All browsers respect definition order with the exception of Chrome and Opera which do for every non-numerical property name. In these two browsers the properties are pulled in-order ahead of the first non-numerical property (this is has to do with how they implement arrays). The order is the same for Object.keys as well.

This example should make it clear what happens:

var obj = {
  "first":"first",
  "2":"2",
  "34":"34",
  "1":"1",
  "second":"second"
};
for (var i in obj) { console.log(i); };
// Order listed:
// "1"
// "2"
// "34"
// "first"
// "second"

The technicalities of this are less important than the fact that this may change at any time. Do not rely on things staying this way.

In short: Use an array if order is important to you.


Bumping this a year later...

It is 2012 and the major browsers still differ:

function lineate(obj){
    var arr = [], i;
    for (i in obj) arr.push([i,obj[i]].join(':'));
    console.log(arr);
}
var obj = { a:1, b:2, c:3, "123":'xyz' };
/* log1 */  lineate(obj);
obj.a = 4;
/* log2 */  lineate(obj);
delete obj.a;
obj.a = 4;
/* log3 */  lineate(obj);

gist or test in current browser

Safari 5, Firefox 14

["a:1", "b:2", "c:3", "123:xyz"]
["a:4", "b:2", "c:3", "123:xyz"]
["b:2", "c:3", "123:xyz", "a:4"]

Chrome 21, Opera 12, Node 0.6, Firefox 27

["123:xyz", "a:1", "b:2", "c:3"]
["123:xyz", "a:4", "b:2", "c:3"]
["123:xyz", "b:2", "c:3", "a:4"]

IE9

[123:xyz,a:1,b:2,c:3] 
[123:xyz,a:4,b:2,c:3] 
[123:xyz,a:4,b:2,c:3] 

From the ECMAScript Language Specification, section 12.6.4 (on the for .. in loop):

The mechanics of enumerating the properties is implementation dependent. The order of enumeration is defined by the object.

And section 4.3.3 (definition of "Object"):

It is an unordered collection of properties each of which contains a primitive value, object, or function.

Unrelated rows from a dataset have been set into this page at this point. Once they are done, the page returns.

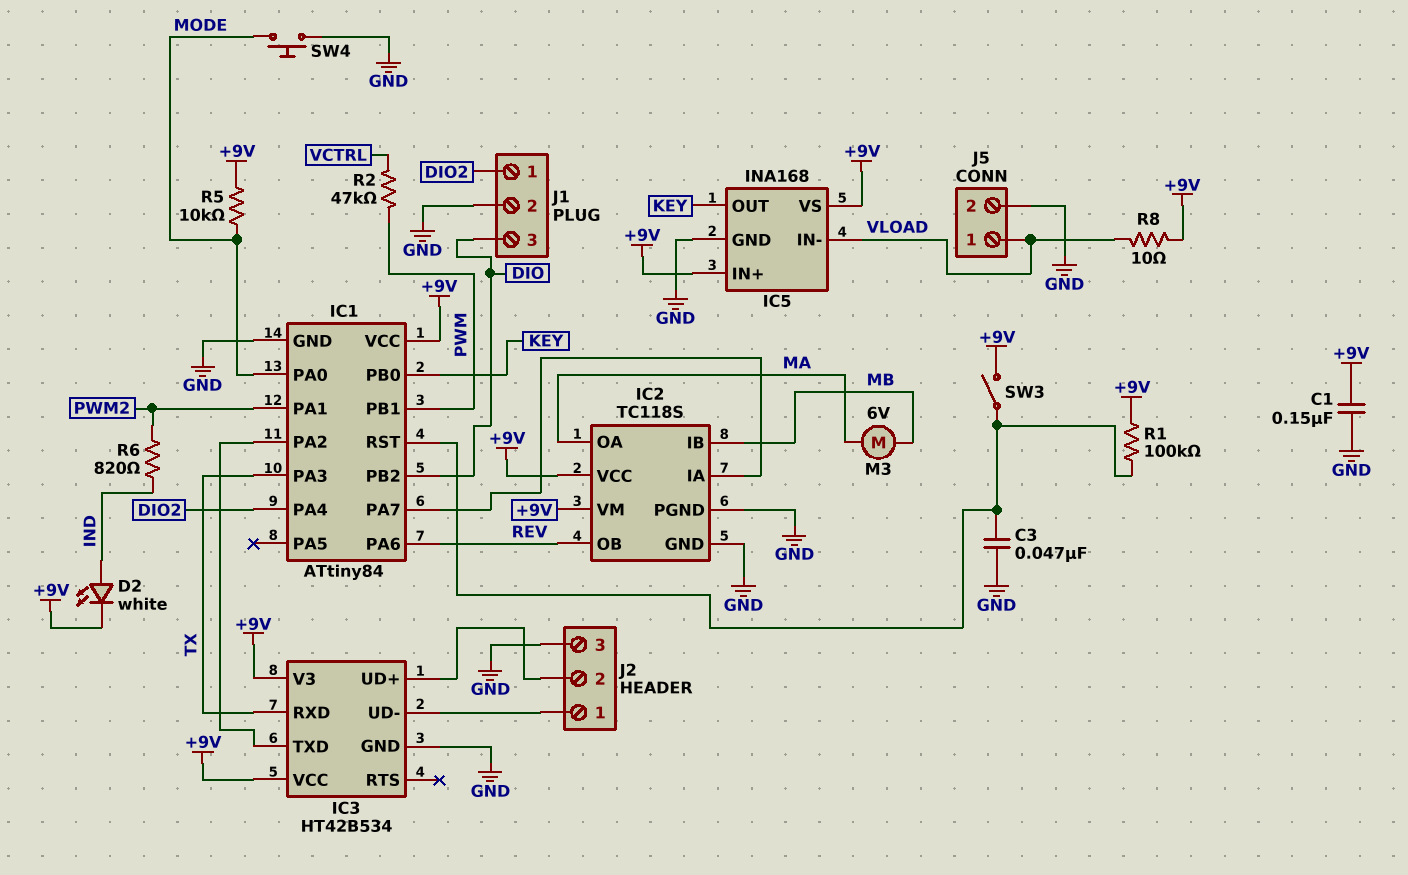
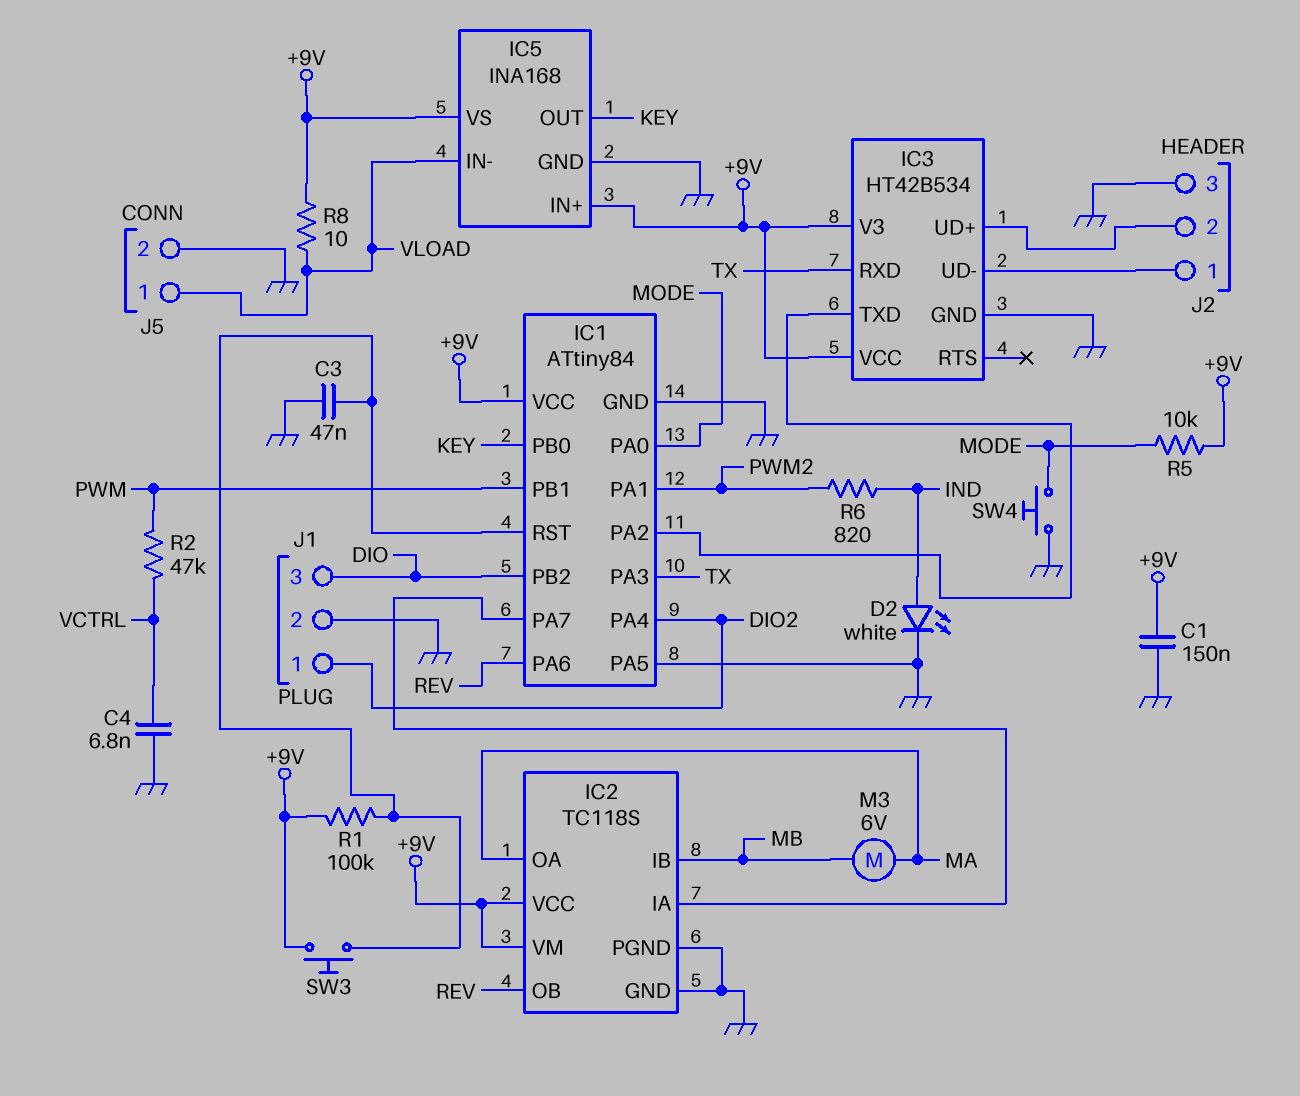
C4: none -> 6.8nF (GND, VCTRL)
D2: LED white (A IND, K +9V) -> LED white (A IND, K GND)
IC1 pin PA5: none -> GND
SW3: switch (+9V, IC1/RST) -> button (+9V, IC1/RST)

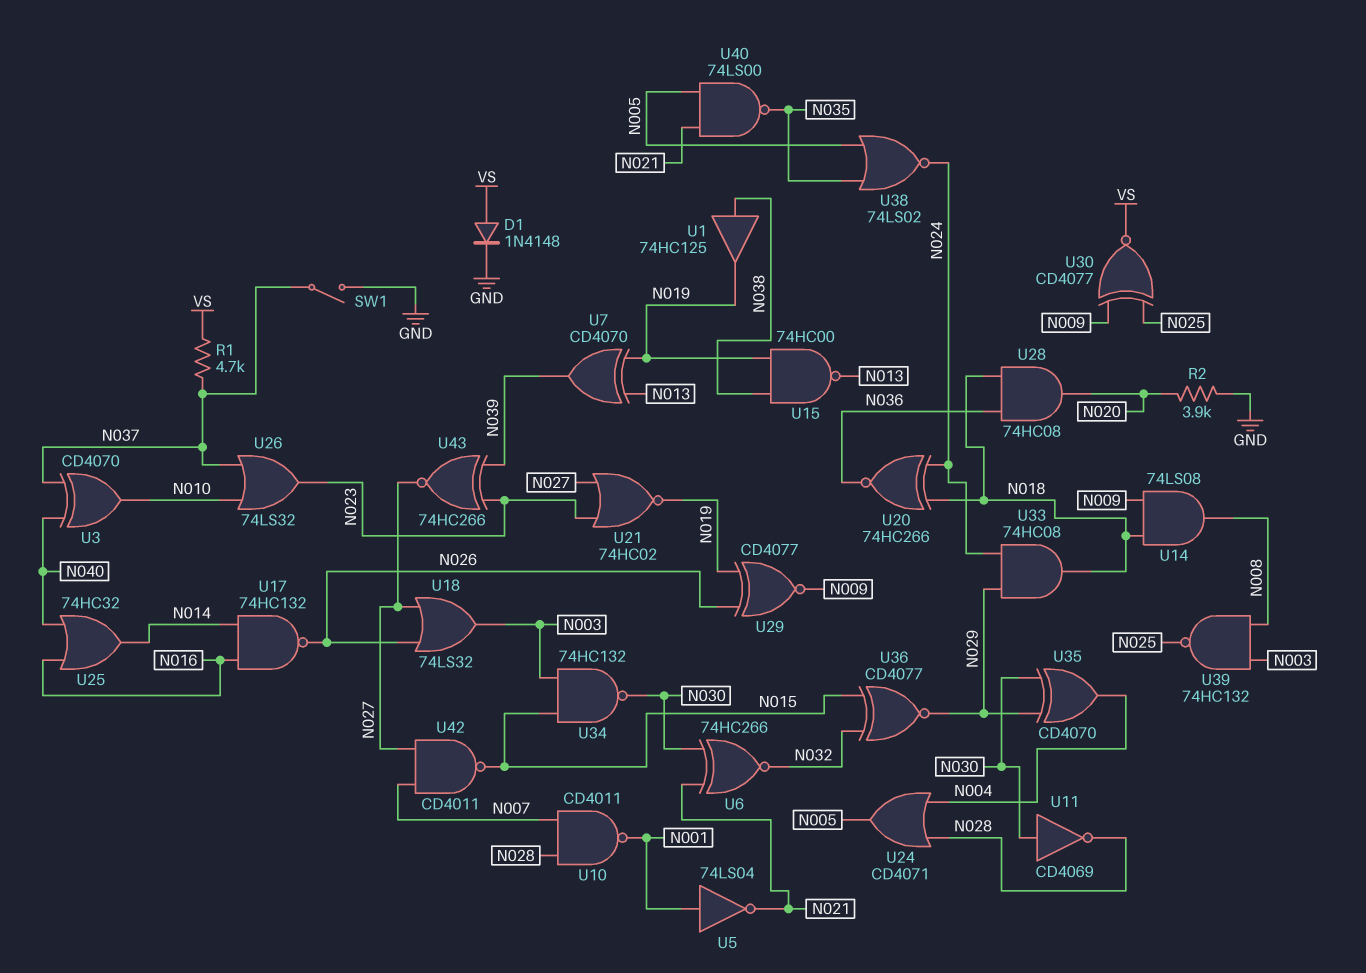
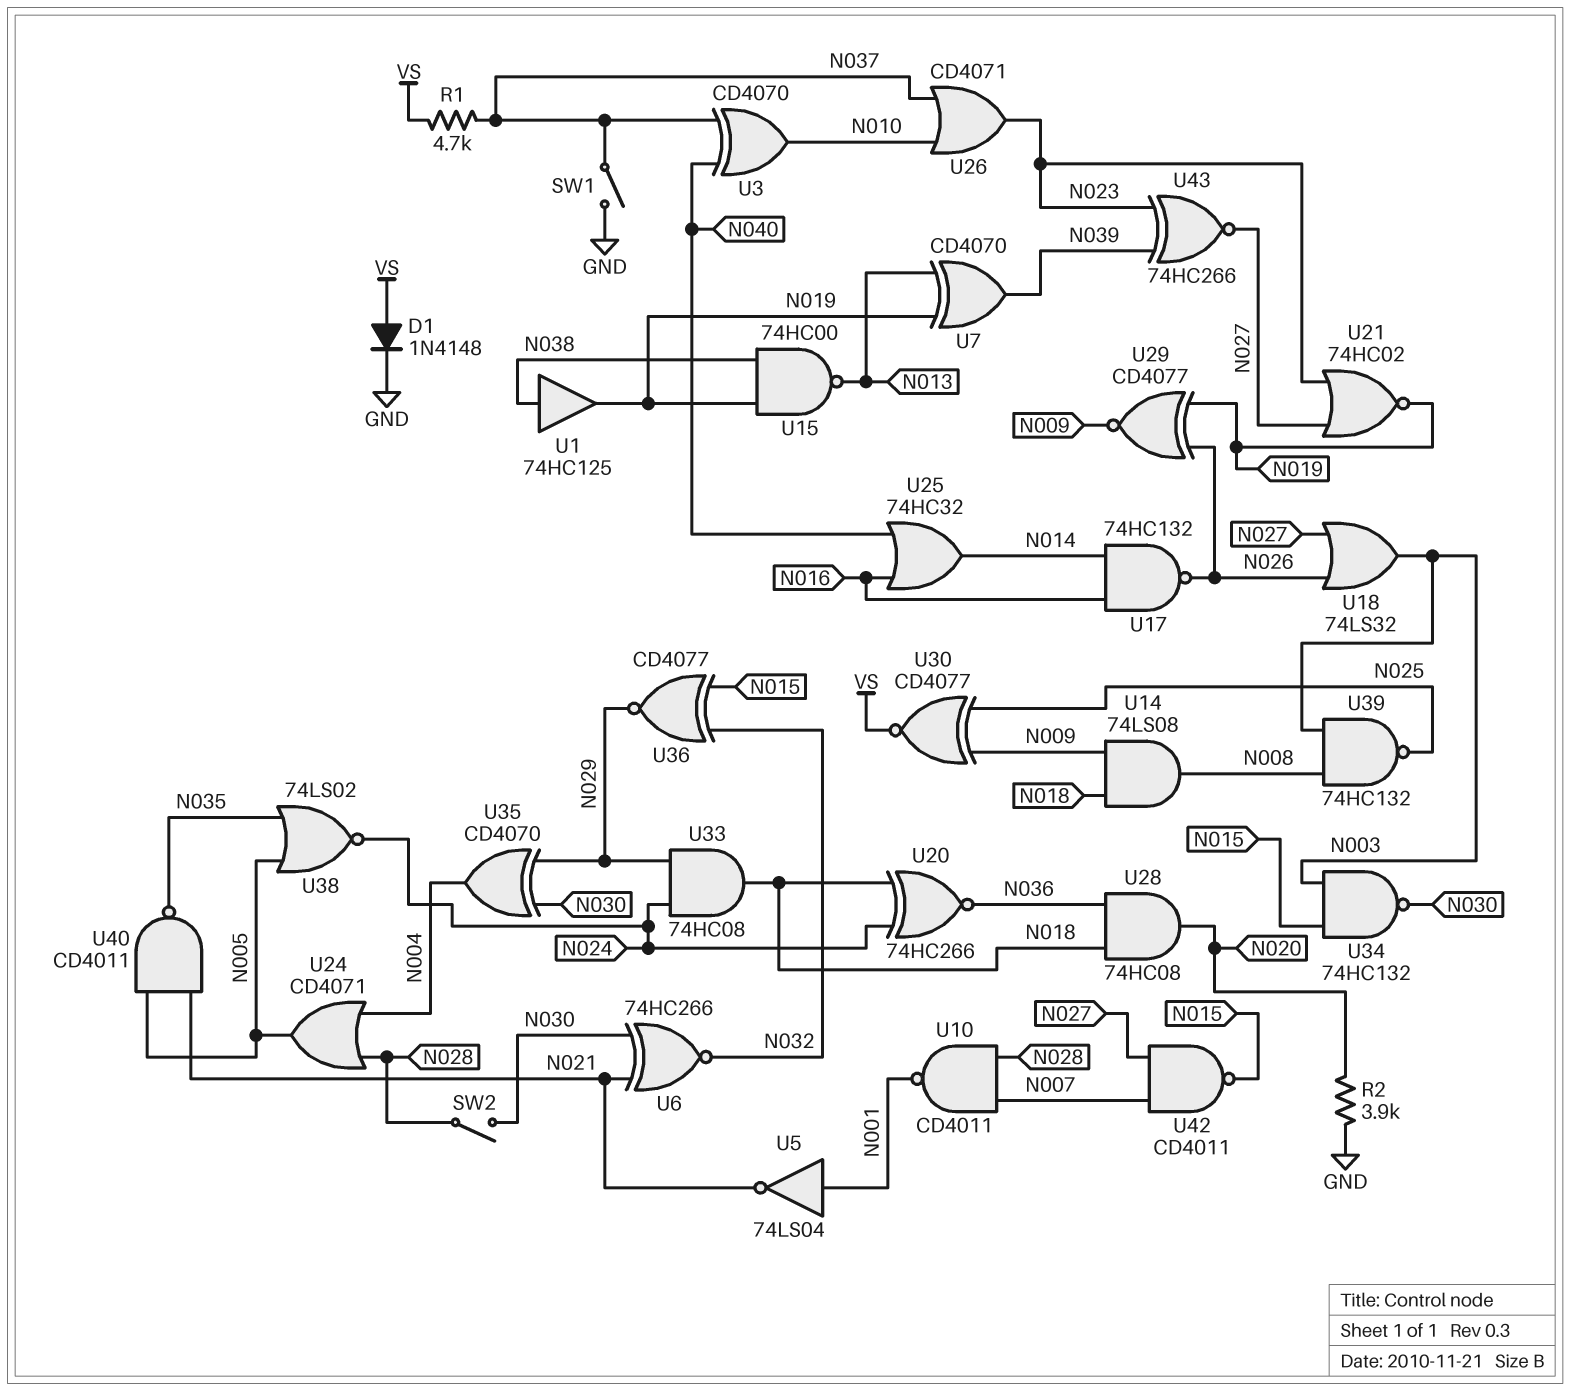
SW2: none -> switch (N028, N030)
U11: NOT CD4069 (in N030, out N028) -> none
U26: OR 74LS32 (in N010, in N037, out N023) -> OR CD4071 (in N010, in N037, out N023)
U40: NAND 74LS00 (in N005, in N021, out N035) -> NAND CD4011 (in N005, in N021, out N035)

A function stored in a property of an object is called a method.

I guess that means you cant rely on the properties being enumerated in a consistent order across JavaScript implementations. (It would be bad style anyway to rely on implementation-specific details of a language.)

If you want your order defined, you will need to implement something that defines it, like an array of keys that you sort before accessing the object with it.


The elements of an object that for/in enumerates are the properties that don't have the DontEnum flag set. The ECMAScript, aka Javascript, standard explicitly says that "An Object is an unordered collection of properties" (see http://www.mozilla.org/js/language/E262-3.pdf section 8.6).

It's not going to be standards conformant (i.e. safe) to assume all Javascript implementations will enumerate in declaration order.


Iteration order is also confused with respect to deleting of properties, but in this case with IE only.

var obj = {};
obj.a = 'a';
obj.b = 'b';
obj.c = 'c';

// IE allows the value to be deleted...
delete obj.b;

// ...but remembers the old position if it is added back later
obj.b = 'bb';
for (var p in obj) {
    alert(obj[p]); // in IE, will be a, bb, then c;
                   // not a, c, then bb as for FF/Chrome/Opera/Safari
}

The desire for changing the spec to fix the iteration order seems to be quite a popular desire among developers if the discussion at http://code.google.com/p/v8/issues/detail?id=164 is any indication.


in IE6, the order is not guaranteed.


The order cannot be trusted. Both Opera and Chrome return the list of properties unordered.

<script type="text/javascript">
var username = {"14719":"A","648":"B","15185":"C"};

for (var i in username) {
  window.alert(i + ' => ' + username[i]);
}
</script>

The code above shows B, A, C in Opera and C, A, B in Chrome.